In France, where cadets surrender are being pelted with French fries, the Bonfire of the Citroëns continues, and is spreading well beyond Paris, with over 1,300 cars torched so far. Auguste Blanqui would be so proud. To fuckwit Interior Minister Sarkozy’s description of rioters as “scum,” we can now add the speaker of the Parliament’s insistence that they “do not come from this planet.” Best analysis (sorry, find the links yourselves) in Doug Ireland’s blog and Lenin’s Tomb.



Wow, Brazil is big


If you haven’t read the WaPo piece on the FBI’s use of 30,000 “national security letters” (i.e., executive subpoenas), do so now. I especially like the quote from Jeffrey Breinholt of Justice’s counter-terrorism section that having all your personal information perused by government employees is harmless unless they, like, make a mistake and seize all your worldly goods or put you on a no-fly list or send you to a secret gulag or whatever. Civil liberties and privacy concerns, says Breinholt, whose email address is jeffrey.breinholt@usdoj.gov, are “eccentric,” like, you know, having too many cats. About half-way into the article is the pertinent datum that John Ashcroft rescinded a 1995 order that information on Americans obtained through use of a national security letter should be removed from FBI databases if not relevant. Now, the government is building a vast database of information that it will retain, analyze, and disseminate as it pleases, forever. Yes, the feds have naked pictures of you, and they bring them out at the Christmas party. And buried at the end of a long article is a quote from the Justice Dept inspector general, who investigates abuses based on complaints from the abusees, but acknowledges that “To the extent that people do not know of anything happening to them, there is an issue about whether they can complain. So, I think that’s a legitimate question.”

The other two (long) must-reads in the Sunday papers are the LA Times story on the Polish-Iraqi who returned from exile in Poland, where he sold used cars and owned a pizza parlor, and was given control of over $1 billion in Iraqi defense money, with predictable results, and the NYT story which gives more detail on the not entirely gasp-worthy news that the Bush admin lied about the intelligence on Iraq in the lead-up to the war, and knew it was lying.

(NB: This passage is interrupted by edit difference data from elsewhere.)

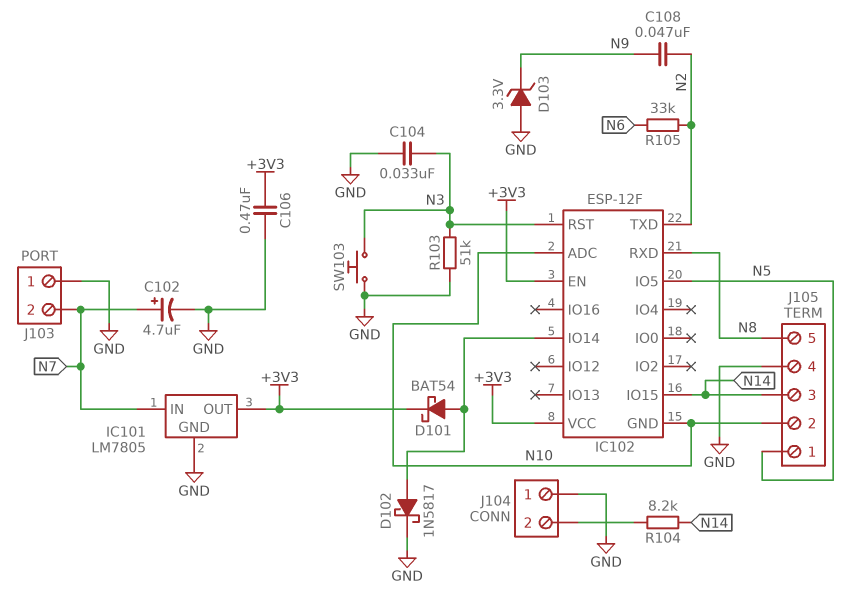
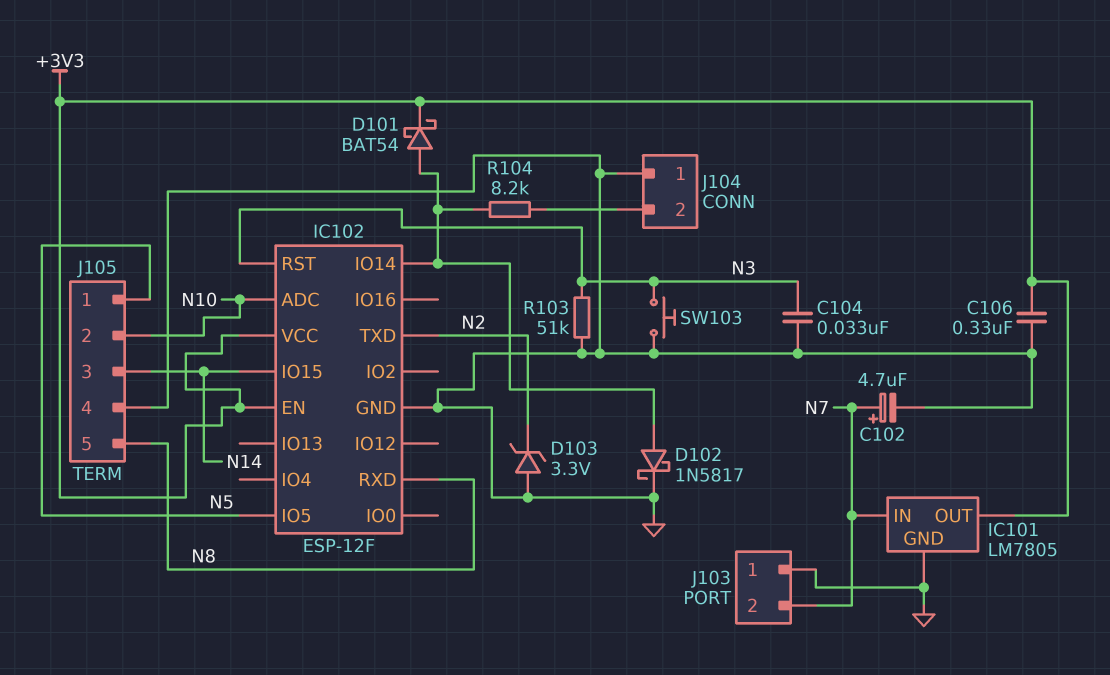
C106: 470nF (+3V3, GND) -> 330nF (+3V3, GND)
C108: 47nF (N2, N9) -> none
D103: zener 3.3V (A GND, K N9) -> zener 3.3V (A GND, K N2)
IC102 pin GND: N10 -> GND
R104: 8.2k (J104/2, N14) -> 8.2k (IC102/IO14, J104/2)
R105: 33k (N2, N6) -> none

George Bush, who supported a coup attempt against Hugo Chavez, has delivered a speech in Brazil, widely described as aimed at Chavez, tut-tutting attempts “to roll back the democratic progress of the past two decades”. And like Ronald Reagan, who once returned from a Latin American trip eager to report his discovery that “you’d be surprised – they’re all different countries down there,” Bush also learned something: “Wow, Brazil is big.”

Saturday, November 05, 2005

Concern for the safety of women


The White House has issued Republican senators a book of talking points about Scalito, including a defense of his opinion in Casey, saying now, in 2005, that in upholding spousal notification in 1991, he was merely showing “concern for the safety of women”. Except that while his dissent was indeed male chauvinist piggish, he never mentioned safety of women except to dismiss as not especially important the instances when spousal notification would actually endanger women. His opinion was about the “interest” of the husband in the fetus, the interest of the state in supporting that interest, and not at all about the safety of women.

I said a day or two ago that the use of gulags in foreign countries gave those countries leverage over the US. You know who else might know countries those secret prisoners are held in? The secret prisoners. So in order to keep secret the details of our secret prisons, we must hold on to those prisoners, even if they no longer have intelligence value or we discover they were never guilty of anything in the first place. They might not have had any valuable intel before, but they do now.

A.A. Gill of the Sunday Times comments that “Rome,” which is playing on HBO here in the US and does get a little sillier each episode, has “a script that sounded like Gibbon rewritten by gibbons.”

Note to my English readers: you may now forget, forget the 5th of November.